Le fondement de notre certitude, c’est la Loi que Dieu a mise dans le coeur de l’homme, la loi non écrite qui fait reconnaître ce qui est juste et ce qui ne l’est pas, ce qui est bien et ce qui est mal. Le fondement de notre certitude, c’est l’Amour de Dieu. ce sont les bienfaits dont Il remplit notre vie, c’est la mansuétude, la miséricorde qu’Il nous témoigne malgré les fautes constamment répétées. Mais tant que le Christ n’aura pas ouvert les yeux de l’esprit, nous pourrons avoir de belles théories, de nobles sentiments, nous n’aurons pas la certitude.
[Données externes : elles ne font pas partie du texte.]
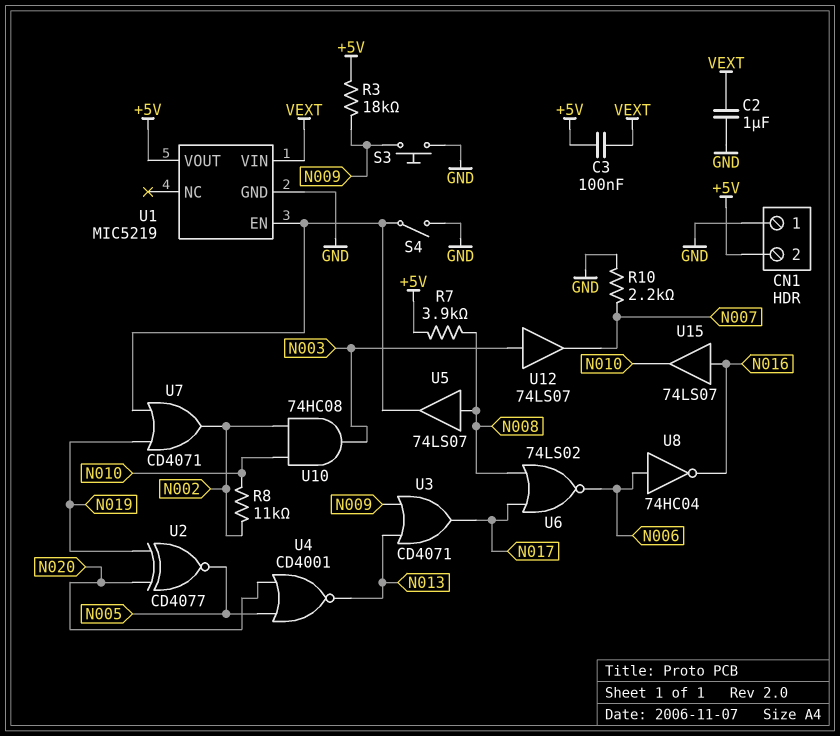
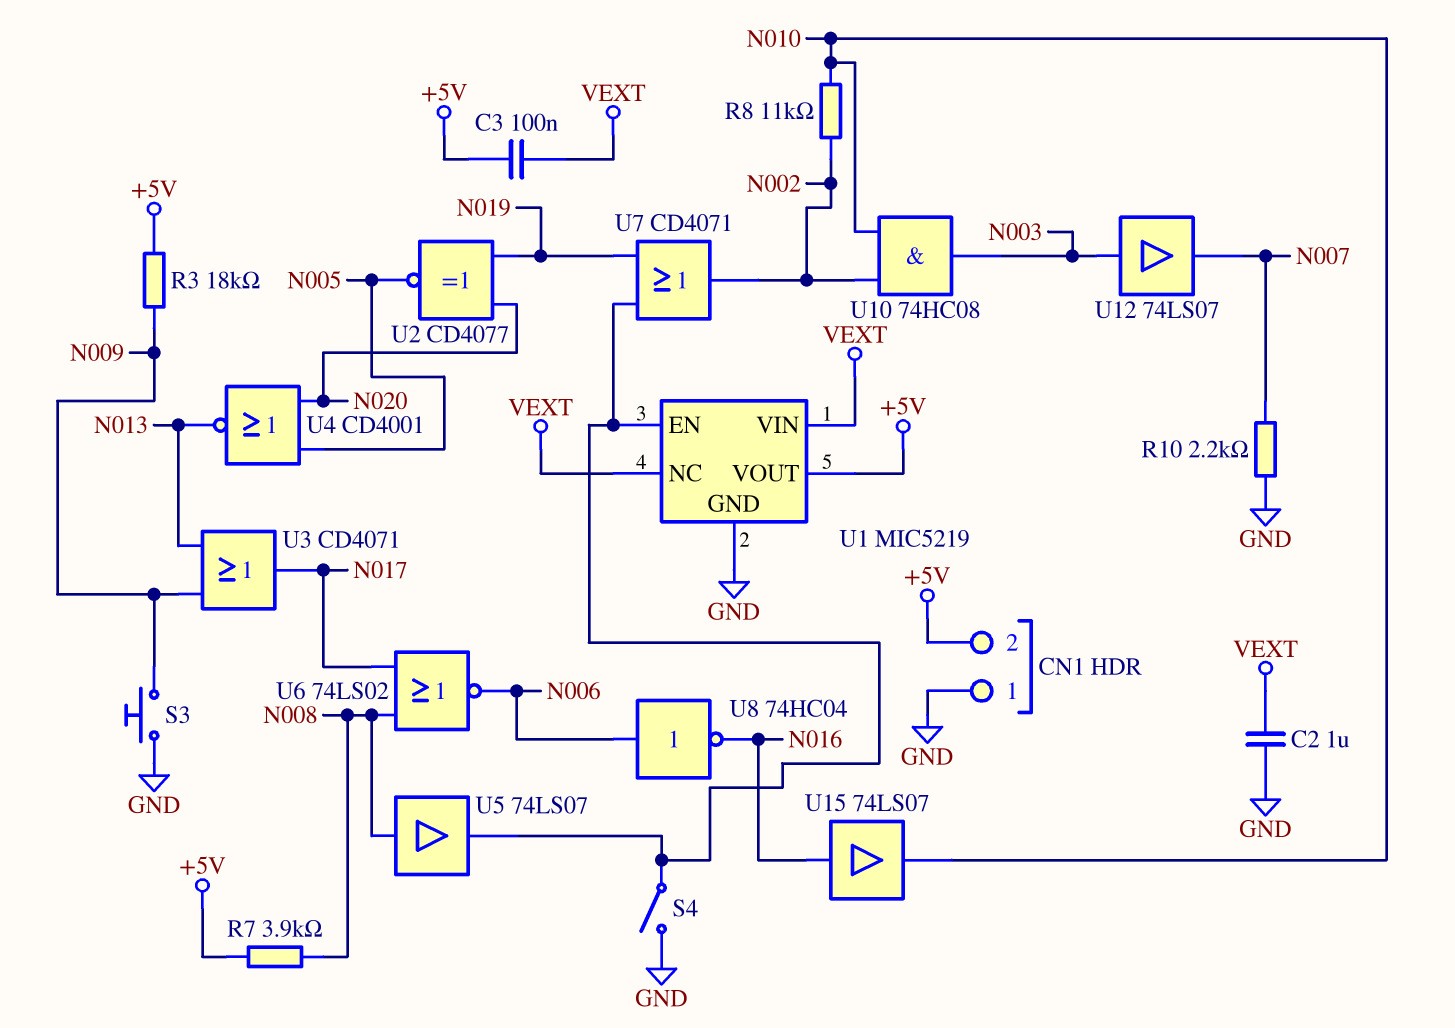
U1 pin NC: none -> VEXT

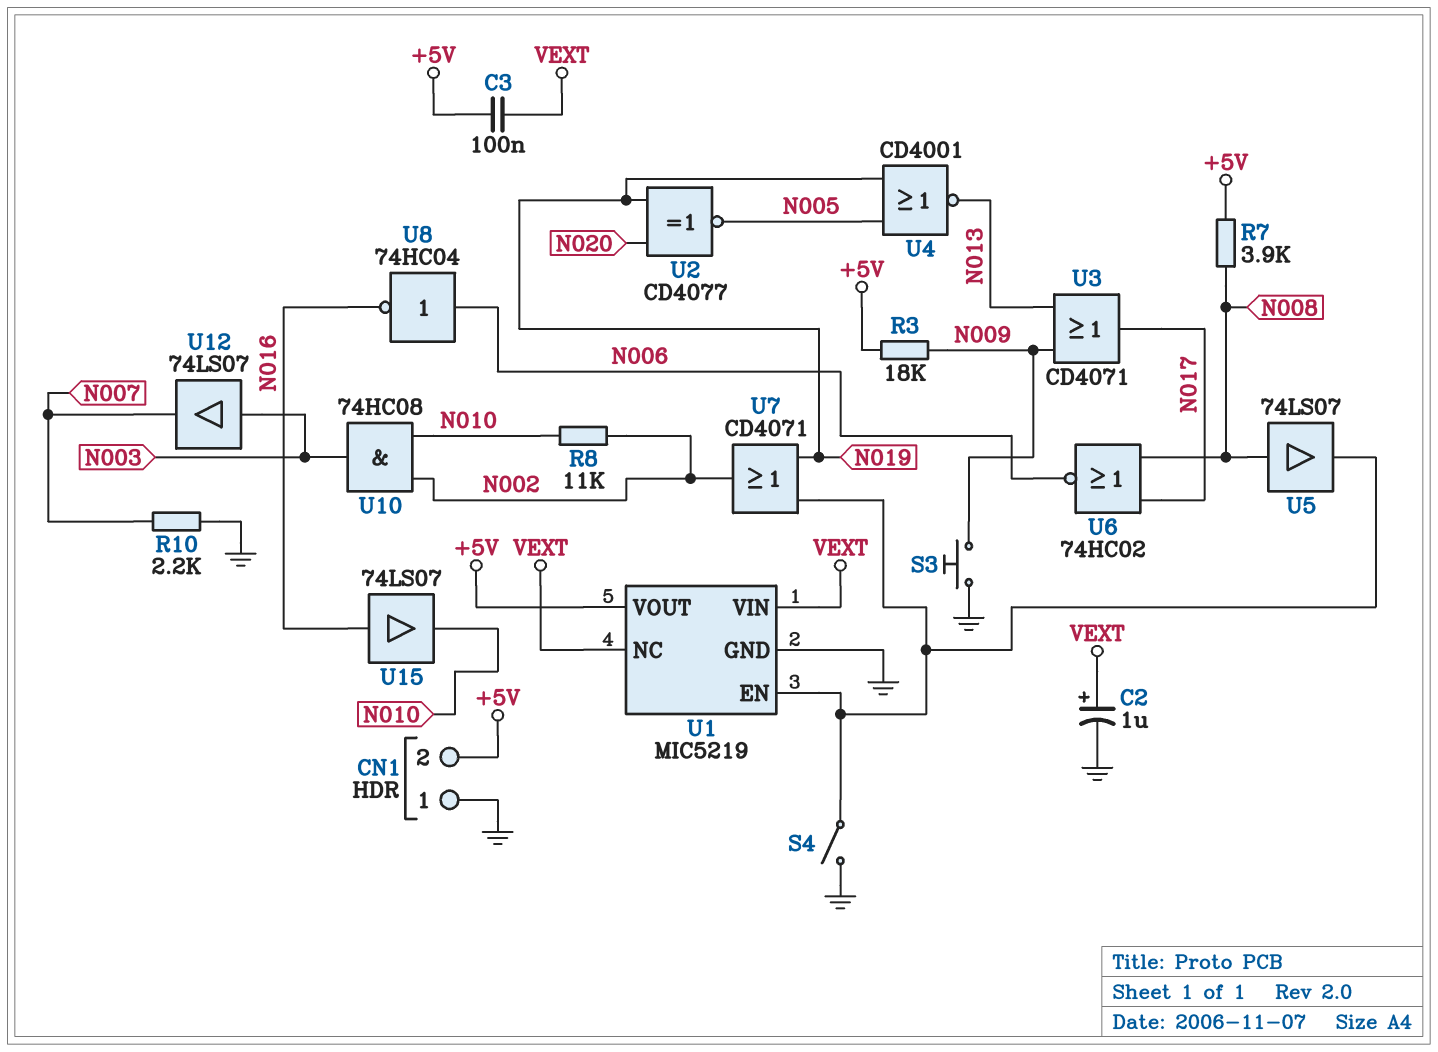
C2: 1uF (GND, VEXT) -> 1uF (plus VEXT, minus GND)
U4: NOR CD4001 (in N005, in N020, out N013) -> NOR CD4001 (in N005, in N019, out N013)
U6: NOR 74LS02 (in N008, in N017, out N006) -> NOR 74HC02 (in N008, in N017, out N006)

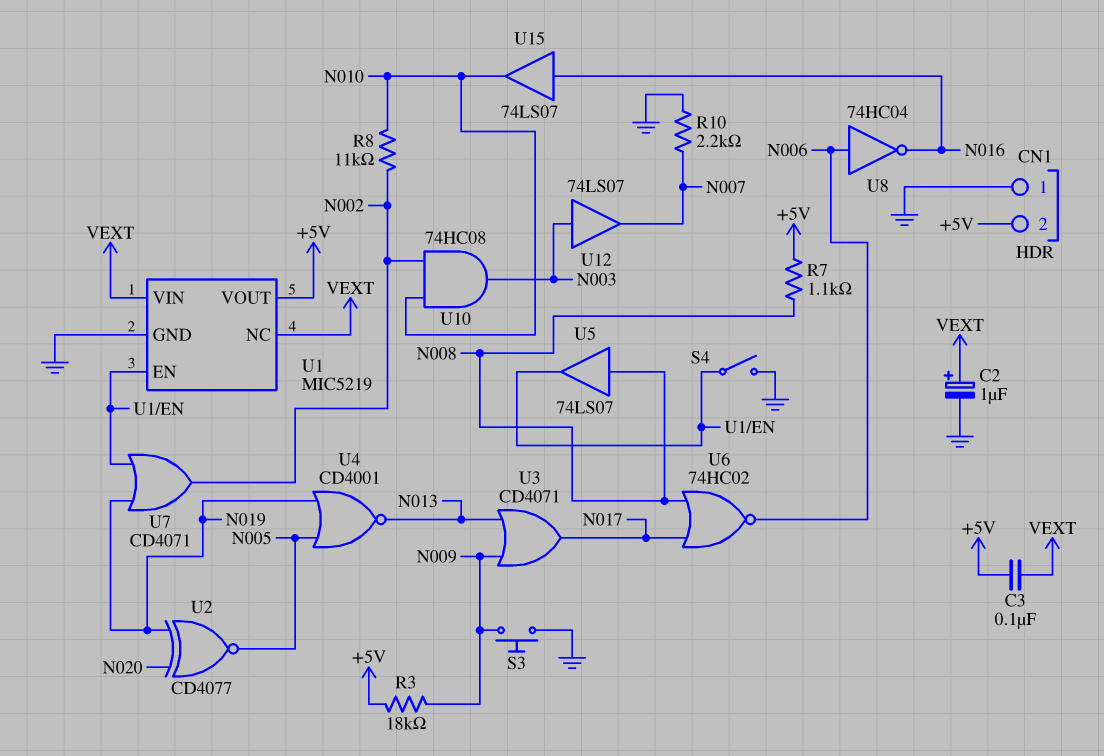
R7: 3.9k (+5V, N008) -> 1.1k (+5V, N008)

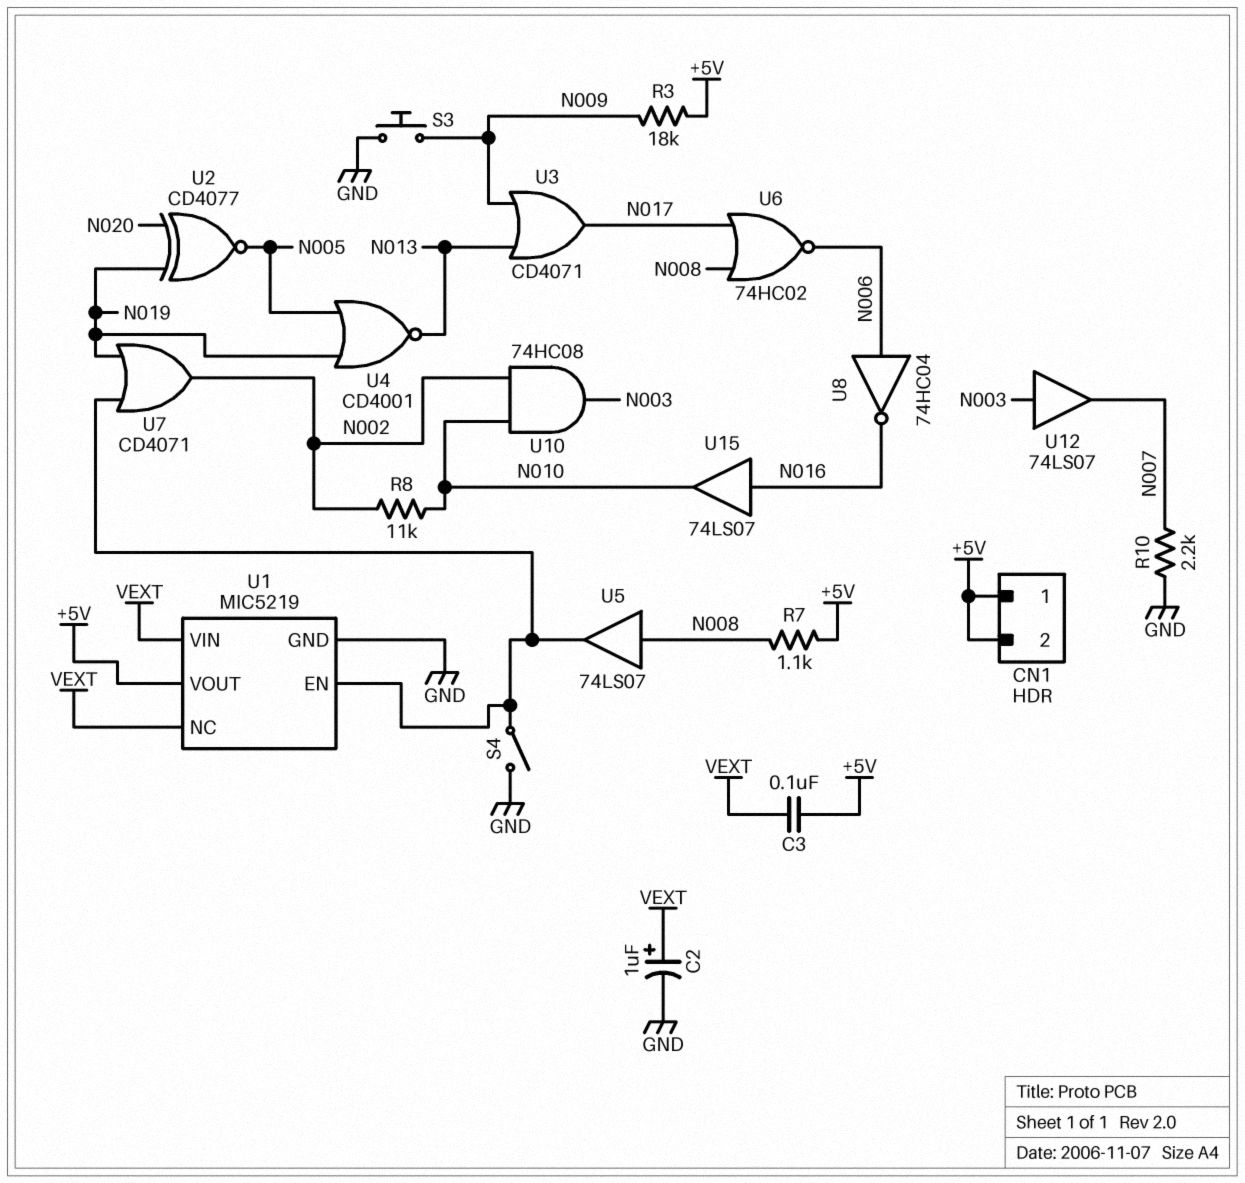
CN1 pin 1: GND -> +5V

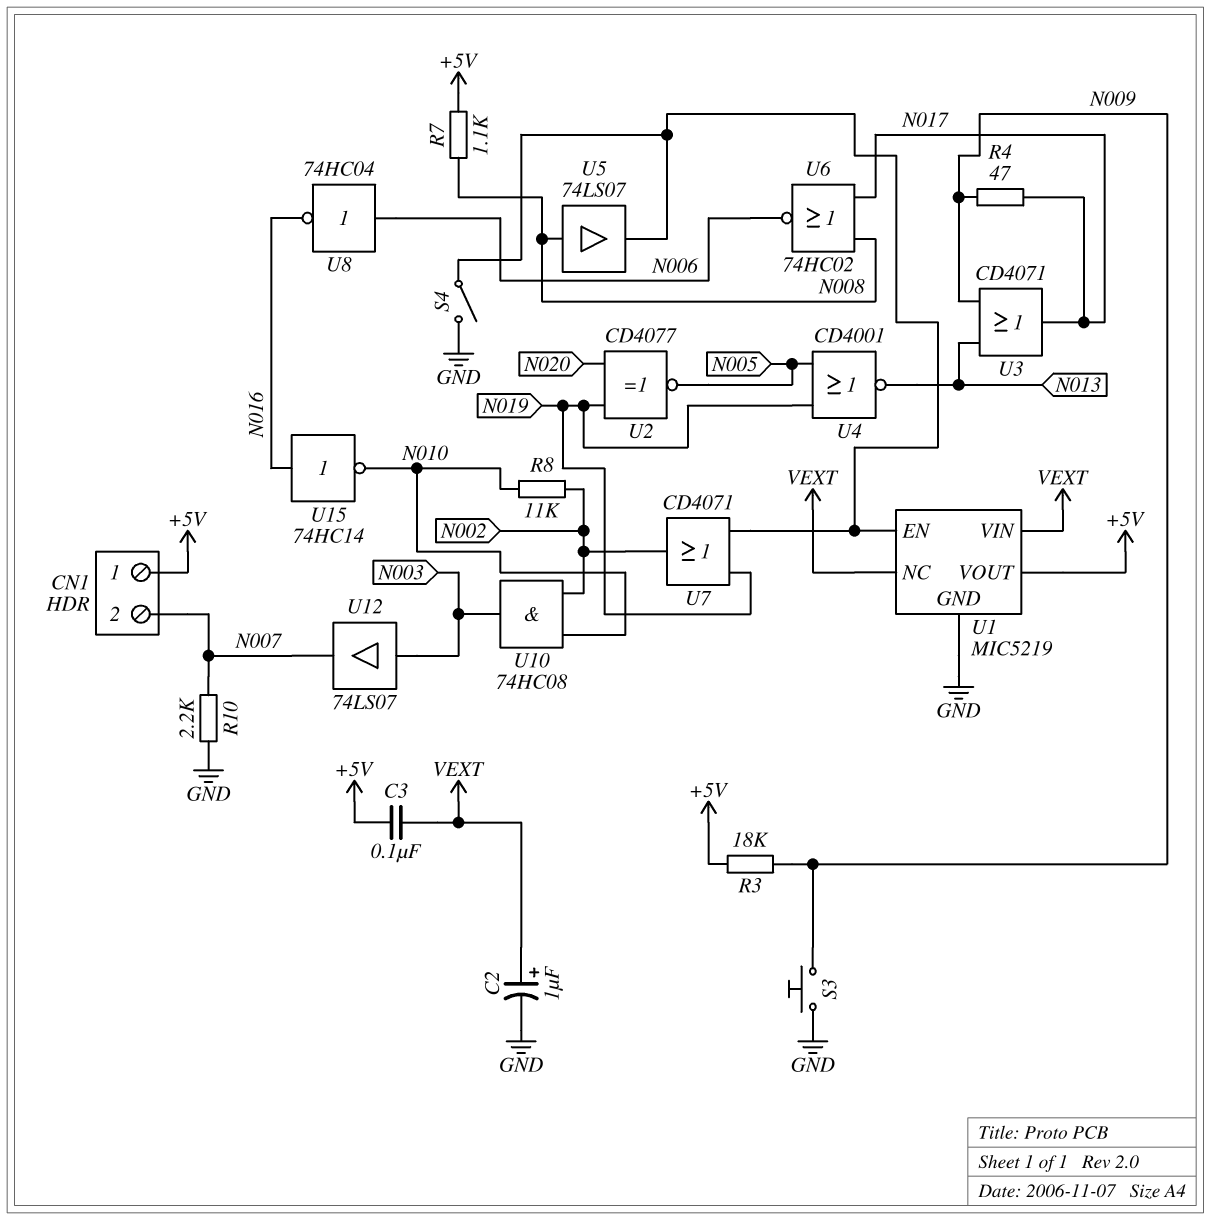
CN1 pin 2: +5V -> N007
R4: none -> 47 (N009, N017)
U15: buffer 74LS07 (in N016, out N010) -> NOT 74HC14 (in N016, out N010)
Il l’a dit « Nul ne vient au Père que par moi, hors de moi vous ne pouvez rien faire ».
Ce qui importe, ce n’est pas d’avoir une opinion sur le Christ ; ce qui importe, c’est que le Christ soit en nous l’inspiration, la source de la vie, qu’Il soit notre vie. « Ce n’est plus moi qui vis, écrivait saint Paul, c’est le Christ qui vit en moi ».
De notre attitude en face du Christ dépend toute notre vie, la vie de notre esprit, la vie de notre coeur, la vie dans notre présent, notre vie éternelle. A la question : Crois-tu au Fils de l’homme ? heu-reux ceux qui, à l’exemple de l’aveugle guéri, redi-sent la déclaration de l’apôtre Pierre : « Tu es le Christ, le Fils du Dieu vivant » ! Heureux sont-ils en vérité, car aux questions, aux négations, aux incertitudes des grands parmi les hommes ils peu-vent opposer l’affirmation victorieuse de leur foi, le témoignage irréfutable devant lequel il faut bien que la polémique se taise : Je sais une chose, c’est que j’étais aveugle – et que maintenant je vois.

(1). Après le retour de la captivité de Babylone les juifs s’appliquèrent à l’observation de ce précepte avec la plus extrême rigueur. Ainsi 2.000 d’entre eux, au temps de Matthias ayant été attaqués un jour de sabbat par les soldats du roi Antiochus, aimèrent mieux se laisser massacrer que de violer le repos sacré en se défendant.